Wyłączamy kolor – teraz wydaje się oczywiste, że krawędzie szarego obiektu łączą się z jasnymi linami i są tylko widoczne, gdy przemierzają czarne tło. Czyli przez połowę czasu tak naprawdę nie ma sygnału ruchu i percepcja w tym momencie nie odczytuje ruchu a my odczytujemy, że raz porusza się jeden obiekt raz drugi.



II stopień wyjaśnienia zjawiska:

Włączamy kolor – zredukowany kontrast między krawędziami boków obiektu i pasków tworzących tło, pozwala wciąż utrzymywać efekt iluzji, przy czym teraz ruch jest spowalniany nie zatrzymywany.

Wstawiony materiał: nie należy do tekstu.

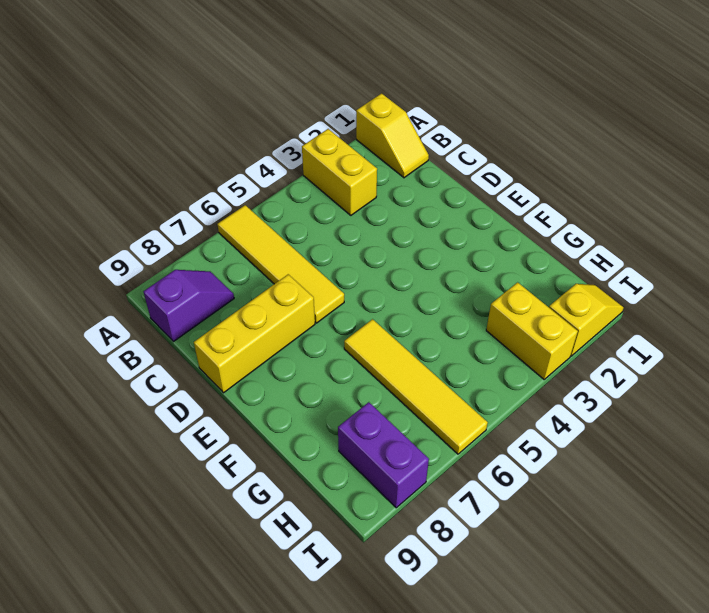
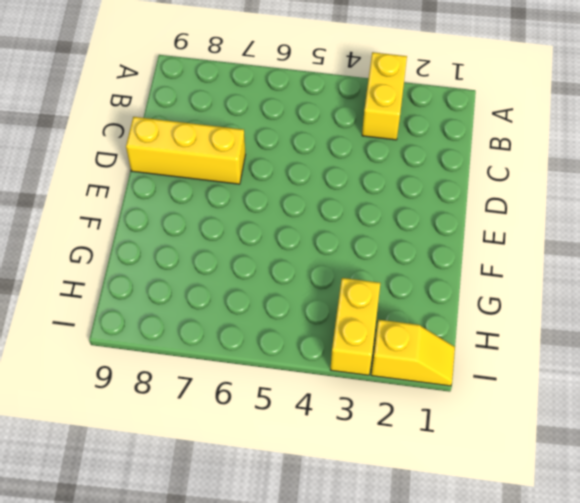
none -> yellow slope A1:B1 level 1 top A
none -> yellow tile A6:D6 level 1

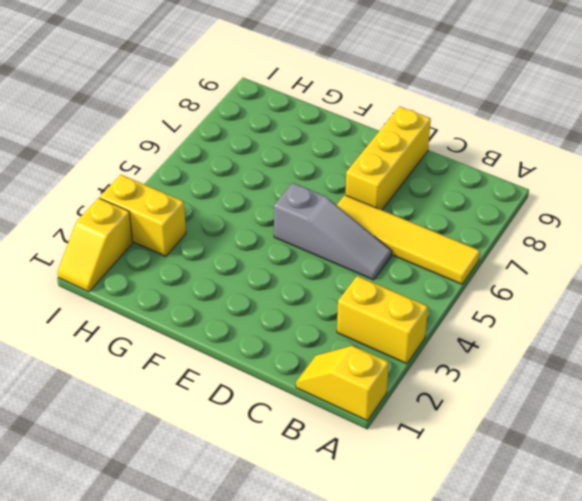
grey slope C5:E5 level 1 top E -> none
none -> purple slope B8:B9 level 1 top 9
none -> yellow tile F6:I6 level 1

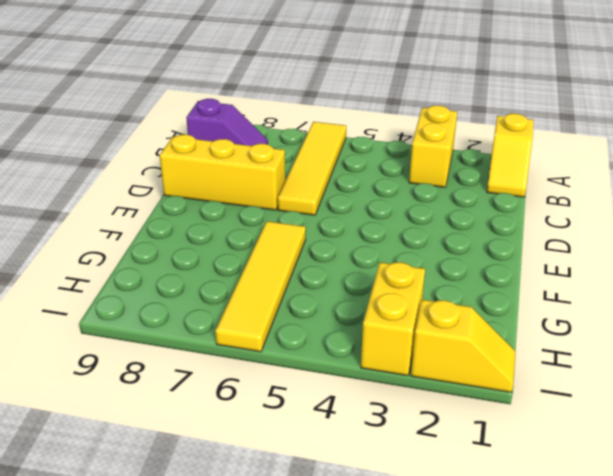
none -> purple brick H8:I8 level 1

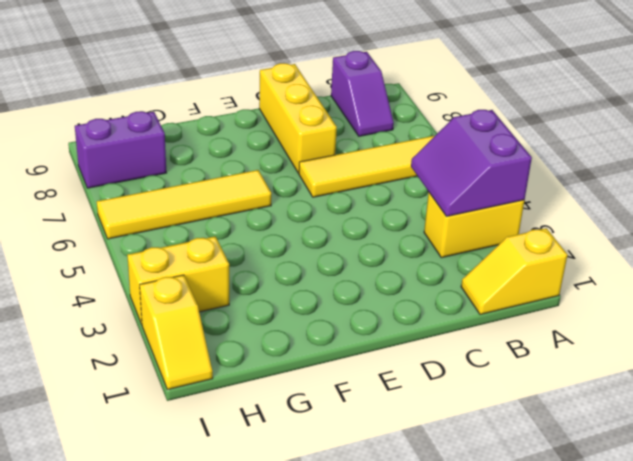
purple slope A3:B4 level 2 top A -> none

Podsumowując, przy małym kontraście sygnał ruchu jest słaby, a my postrzegam zwolnienie ruchu. A kiedy kontrast jest już duży wówczas sygnał ruchu jest już silny a my poprawnie odczytujemy jego prędkość.



Kolejną częścią wykładu będzie wyjasnienie iluzji „zamrożenia ruchu obrotowego” (The Freezing Rotation Illusion), której autorem jest Max R. Dürsteler. Iluzja ta zwyciężyła w konkursie "2006 Best Visual Illusion of the Year Contest" . Obserwujemy teraz w ruchu obrotowym dwa elementy: wewnętrzny – tekst i zewnętrzny – dysk składający się z kolorowych kropek. Wewnętrzny dysk kołysze się raz w prawą raz w lewą stronę.

A jak porusza się wewnętrzny element?

Czy jest to płynny ruch?

A może jego ruch zatrzymuje się w zależności od rotacji zewnętrznego elementu?

Kiedy zasłonimy zewnętrzny dysk wydaje się oczywiste, że centralny obiekt porusza się płynnie. Natomiast w momencie kiedy jest widoczny zewnętrzny dysk, to wywiera on wpływ na postrzeganie ruchu elementu wewnętrznego.

Konkluzje:

  1. Jeśli pierwszoplanowy obiekt i jego tło znajdują się w ruchu obrotowym w tym samym kierunku i prędkości obrotowe niewiele się różnią od siebie, postrzegana prędkość wewnętrznego obiektu jest dużo mniejsza niż jego rzeczywista prędkość.
  2. jeśli oba obiekty kręcą się w przeciwnych kierunkach, postrzegana prędkość pierwszoplanowego obiektu jest taka sama albo troszkę wyższa od rzeczywistej prędkości.
  3. Asymetryczny mechanizm – ruch tła wpływa na ruch obiektu wewnętrznego nie odwrotnie.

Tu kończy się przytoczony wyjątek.